Giving Compass' Take:

•  Surina Khan, writing for Medium, discusses the changes at Women's Foundation California during the pandemic. Mainly, how feminist leadership has helped the foundation adapt funding practices to better address the gaps and needs during the pandemic. 

• How are you adapting your funding practices? What needs are you seeing in your community during this time?  

• Learn more about how the pandemic exacerbates problems for women and girls. 

In every crisis there is opportunity — to adapt, learn, redesign, and restructure towards a better, more sustainable world that centers wellness. At the Women’s Foundation California, our team acted boldly and swiftly to proactively support our staff and community partners as the coronavirus pandemic rapidly changed life as we knew it.

We put in place a number of changes in the first couple of weeks to promote wellness for our team.

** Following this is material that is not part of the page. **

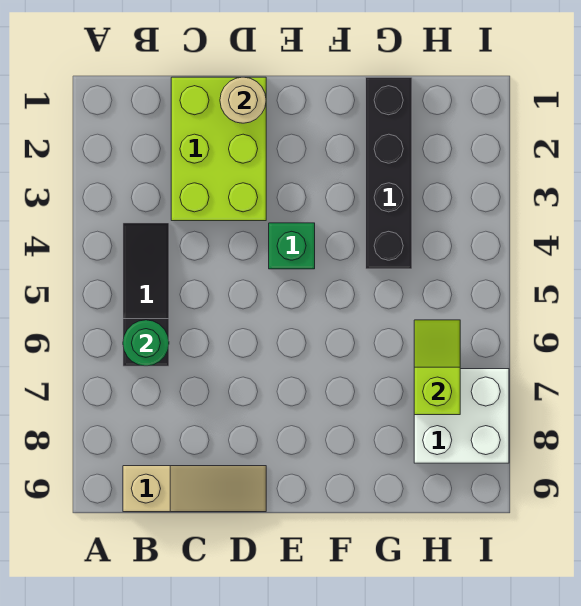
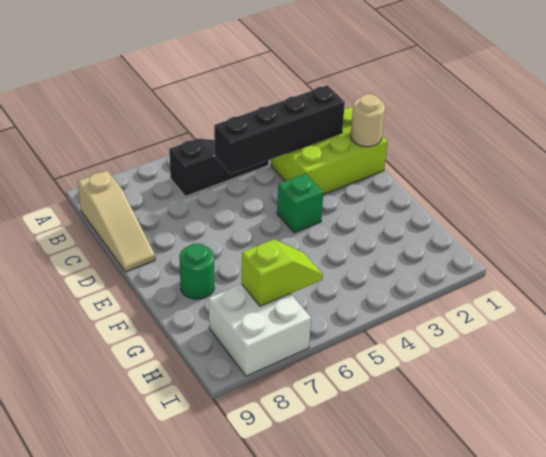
green round brick B6 level 2 -> green round brick F8 level 1
black brick G1:G4 level 1 -> black brick C2:C5 level 2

We’ve learned that working a 4-day workweek has increased productivity, creativity, strengthened our organizational culture, and brought us more joy. In addition, this shift has promoted work/life balance and wellness, and increased our commitment and capacity to proactively support our partners and adapt our programs to online learning and community building. Though we might be working a shorter work week, our output has been inspiring:

  1. That first week we began working from home, we immediately augmented existing general support grants to our core grant partners to help them offset the immediate impacts of the COVID-19 pandemic including loss of fundraising revenue and adapting to working from home in the cases where they didn’t have laptops or Zoom accounts.
  2. It quickly became clear that the health and economic impact of the pandemic is primarily affecting women and girls of color. Two-thirds of California women are minimum wage workers, part-time workers or tipped workers primarily in service and retail industries who are losing jobs at a rapid pace.
  3. Because our Relief and Resilience Fund was up and running early in the pandemic and our infrastructure that enabled us to be proactively supportive, we formed a deeper partnership with our longtime partner, Blue Shield of California Foundation.
  4. We adapted to new circumstances by redesigning our programs to be delivered online. We redesigned California Women Rising Summit, a partnership with the Office of the First Partner and Governor and The California Endowment.